Dentro do prazo (até ao final do ano) e sem gastar todo o dinheiro previsto (o que parece ser mais exceção do que regra nas grandes obras), a Comissão Técnica Independente (CTI) apresentou a sua recomendação para o novo aeroporto, mesmo com a queda do Governo e depois de “uma pessoa” — que a coordenadora da CTI não identifica — a ter aconselhado a adiar a entrega do relatório até ao próximo executivo. Em entrevista ao Observador,  também emitida na Rádio Observador, Rosário Partidário assume que seria um desperdício de recursos públicos se o relatório que recomenda o Campo de Tiro de Alcochete como solução final para o novo aeroporto (com a Portela a operar numa primeira fase) fosse posto na gaveta. “Mas neste país tudo é possível”, desabafa.

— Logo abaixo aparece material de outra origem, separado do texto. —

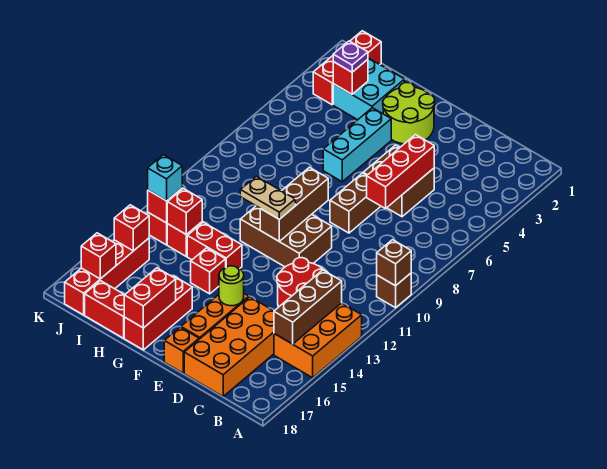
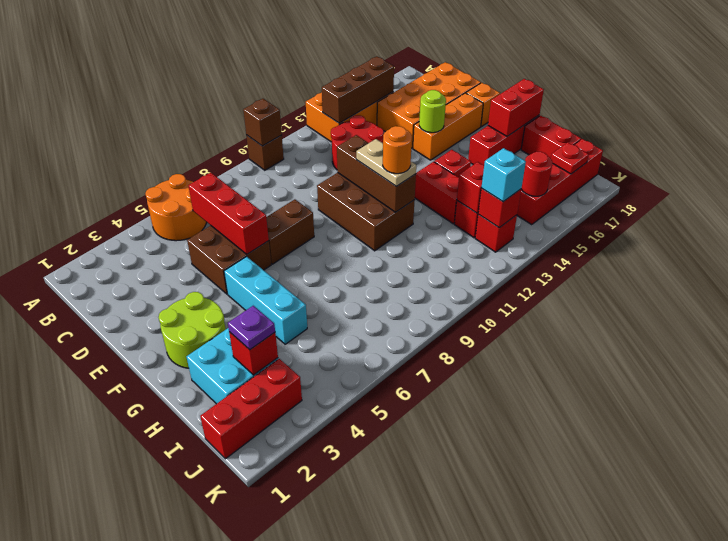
none -> orange round brick A5:B6 level 1
red brick D5:D7 level 2 -> red brick C6:E6 level 2
brown brick F9:F11 level 2 -> brown brick E11:G11 level 2
cyan brick G4:G6 level 1 -> cyan brick F5:H5 level 1
none -> orange round brick G11 level 4
red brick J15 level 2 -> red round brick J15 level 2
red brick J17 level 2 -> red plate J17 level 2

A recomendação para a expansão da capacidade aeroportuária obriga o Estado a negociar os termos da concessão com a ANA, um contrato que regula um serviço público, mas que está a ser “orientado para objetivos e prioridades de uma empresa privada”. Rosário Partidário estranha que a concessionária esteja disposta a pagar uma solução (Montijo) que é de curto prazo (e mais barata) e que num cenário alto de procura poderia esgotar-se em 2029. E defende uma negociação da concessão que torne menos assimétrico o contrato que atualmente dá muito pouca margem ao Estado. Daí que à pergunta sobre quais os maiores riscos para a execução do projeto, não hesite na resposta: “os jurídicos”. Apesar de acreditar que a ANA vai querer negociar para não correr o risco de perder o seu ativo mais rentável (o aeroporto da Portela).